The deskew function in a scanner is able to straighten documents that have either gone skewed through the machine, or in some cases even documents that were printed skewed.
You see, document scanners these days are really quick machines. By quick we mean that most of them will handle 60 – 70 pages per minute. While this is still an entry level value, you can’t imagine how quick it actually is.
When the scanner starts scanning it seems hard to stop. But all this speed comes through some inherent paper feeding issues. Add to that improper maintenance and you have a killer.
How does Image skew occur
Before we go into deskew and skew correction, let’s focus on why this phenomenon occurs.
Difficult documents – Yes, no matter how good your scanners is, not all paper documents are built the same. Sometimes documents can be torn, crumpled or even be made of a certain paper that is difficult to feed through the scanner. Glossy paper is notorious for being quite difficult to scan. All these elements can increase the skew of the documents.
Improper scanner maintenance – Sometimes it may happen that you forgot to clean the equipment. Cleaning the paper path, rollers and other elements that help paper feeding is very important. Also, check for the general life of the transport rollers. These are also consumables you have to change from time to time. If you don’t do it regularly you might have increased skew in your documents.
Badly printed documents – When you do a fair bit of scanning, you actually learn just how many documents are badly printed. You won’t imagine just how many there are. You won’t notice it with the naked eye, but through scanning it always becomes clear.
Special situations – There are quite a fair bit of special cases in which image skew will appear.
- Problems with the scanner or the scanner driver are common reasons for your documents to come out skewed. Also, the driver might be corrupt and affecting the deskew function of the scanner.
- Another case is when you have documents that are “cheating” the deskew algorithms. This can be the case with magazines or any full-color document. The colored edges might be affecting the deskew function and generate really bad results.
How does the deskew Feature work in a scanner
While it might seem the case that the deskew function is built into the scanner, this is rarely the case. The deskew function uses the communication between the scanner and the scanner driver.
Through this communication, the scanner feeds information to the driver, that it has collected through different sensors. The driver or the scanning software takes all the inputs and calculates what the correct deskew angle should be. It then applies the settings to the image.
While it sounds reasonable, just imagine how quickly this has to happen. That is why, in today’s scanning bureaus, the processing power of the computers gets higher and higher. This way, the software can keep up with the hardware scanning speed.
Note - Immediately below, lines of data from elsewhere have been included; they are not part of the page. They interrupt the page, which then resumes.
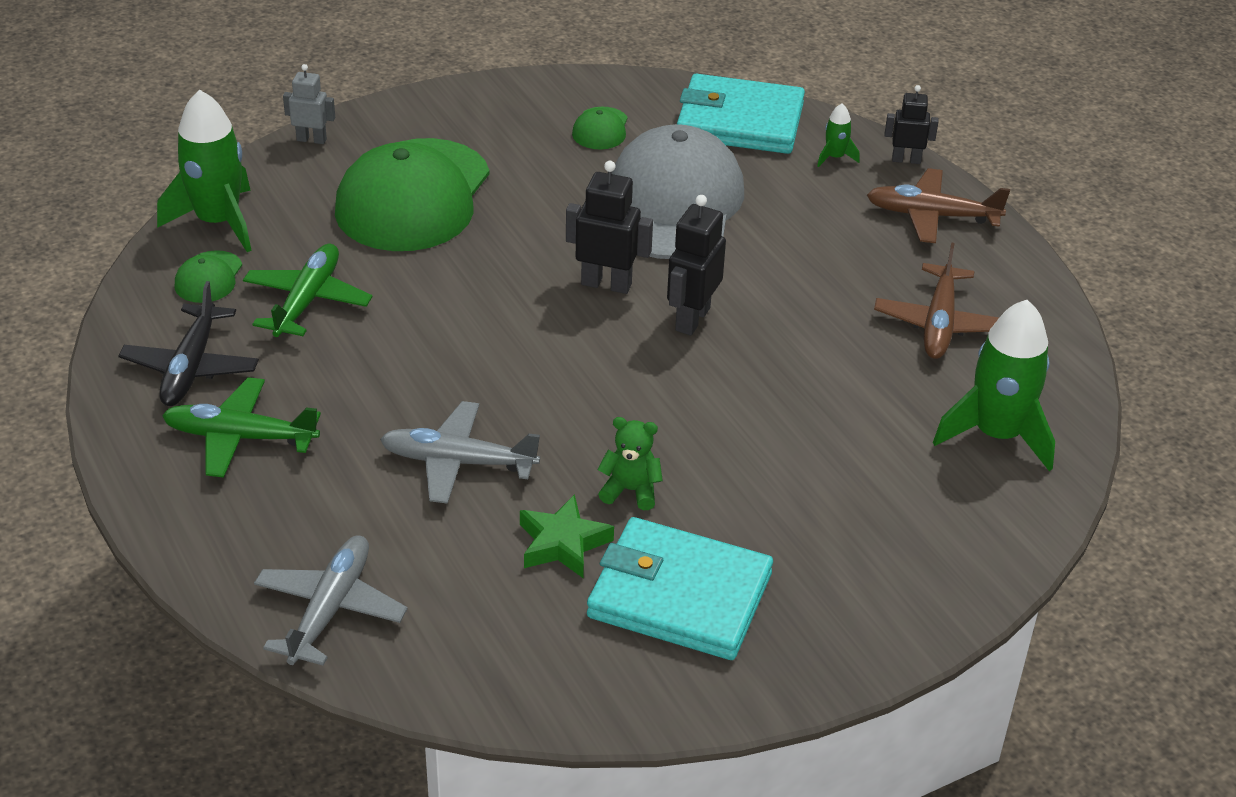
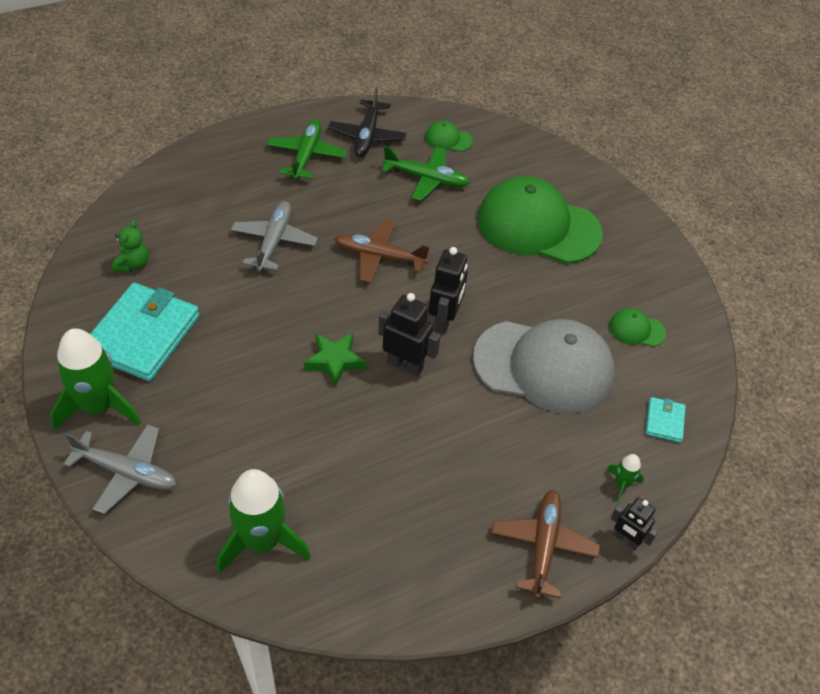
camera: 90 degrees right, 10 degrees up
(191, 367) = (367, 135): black plane -> black plane turned 90 degrees counterclockwise
(218, 222) = (503, 141): green rocket -> green rocket (99, 406)
(311, 139) = (596, 179): grey robot -> none
(330, 609) = (168, 190): grey plane -> grey plane (126, 472)
(563, 543) = (197, 284): green star -> green star (335, 361)
(630, 490) = (237, 319): green teddy bear -> green teddy bear (133, 264)
(740, 121) = (664, 421): turquoise wallet -> turquoise wallet, size x0.45
(906, 160) = (626, 540): black robot -> black robot turned 120 degrees clockwise
(939, 323) = (397, 525): brown plane -> brown plane (379, 257)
Deskew by the alignment of the page edges
This is the deskew feature that is most used and most popular with scanner manufacturers. The driver uses the difference in color between the document background ( usually white ) and the scanner background color ( usually black ). It recognizes where the page edge is, cuts a part of it and it checks for the skew value.
This sounds simplistic, but it can prove quite difficult sometimes. Anything that will affects the sensors means that they will feed wrong data to the software. Wrong data means the calculations that the software makes are incorrect. When the software applies them you get bad results.
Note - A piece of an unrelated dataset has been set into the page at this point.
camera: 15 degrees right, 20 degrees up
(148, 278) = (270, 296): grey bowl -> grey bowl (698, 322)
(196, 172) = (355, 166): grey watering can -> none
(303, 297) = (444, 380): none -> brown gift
Most often, the results are pretty good. So you can rely on the scanner that values are correct.
But when you have full-color pages you will start to see problems. In such cases, the operator’s experience comes into play. With time they learn how to process each type of document. Given my experience in this field, I have always recommended that in such cases the deskew feature be turned off. Then we would use a different solution or a 3rd party software to straighten the images.
What I can also recommend for these cases is that you clean the rollers more often. This will actually decrease the skew value from one page to the other.
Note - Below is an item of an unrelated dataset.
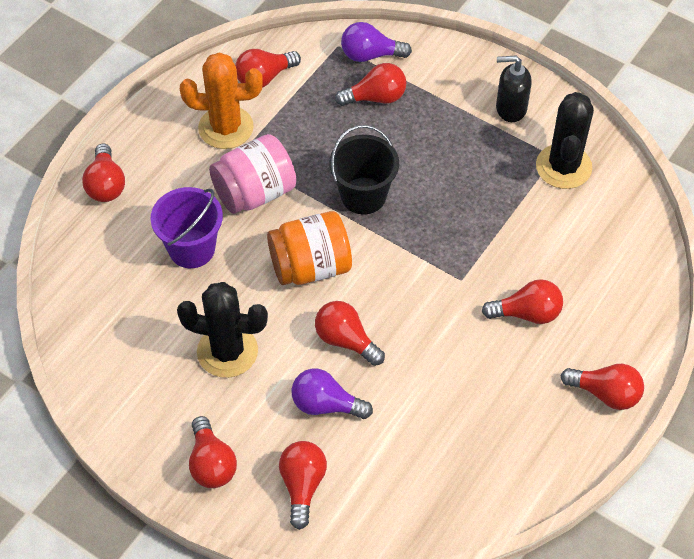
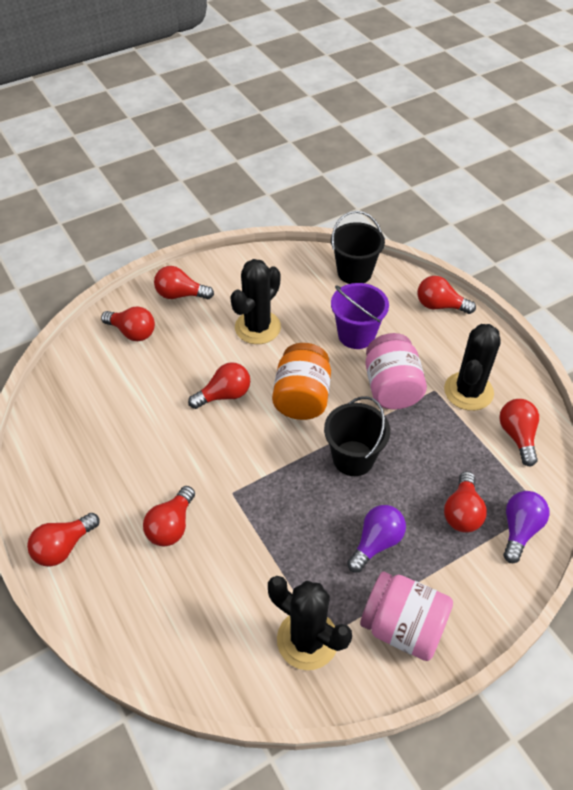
camera: 115 degrees right, 5 degrees down
(83, 286) = (354, 272): none -> black bucket
(226, 128) = (468, 391): orange cactus -> black cactus
(326, 405) = (181, 365): purple light bulb -> purple light bulb (376, 543)
(510, 108) = (402, 626): black soap dispenser -> pink jar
Deskew by the content of the page
This is a feature that it’s less used then the feature that deskews based on the page edge. What it does is to actually convert each text block into lines.
Based on the direction of the lines, the software calculates a general angle by which they are skewed. When it calculates an average value, it applies this value to the entire page.
While this may seem like the perfect solution it does have some limitation. It takes longer to process first of all. Requires more memory and decreases the scanning speed significantly.
Also, you have to make sure that the text blocks are quite homogenous. For example, newspapers may have differently angled text blocks within the same page. In such cases, the results will vary from one scan to another.
We only recommend this option when you know the original documents are badly printed. Otherwise, try and stick with the page alignment deskew function.
Why is the scanner deskew function so important
While in most cases, document skew will not affect the overall readability of the document, you have to look at the bigger picture.
The deskew function is very important first of all for the level of scanning quality. We can assure you that a supplier who delivers documents with barely any skew, achieves the same level of quality in other areas too. So rest assured, this you can fully trust such a supplier.
Second of all, your skewed documents are harder to OCR. When you OCR documents, there are 3 factors you should always take into account :
- Scanning resolution
- Text sharpness
- Last but not least a perfect deskew. Yes, if you correctly deskew documents you will have a higher level of OCR accuracy.
Last but not least think about the users of the documents. If they have to constantly adjust their eyes to your scanned documents it will make them tired. Tired operators equal decreased productivity.
Therefore you can be sure that in time you will see a decrease in the general productivity of work. If you’re a scanning service, even worse, customers will start avoiding you.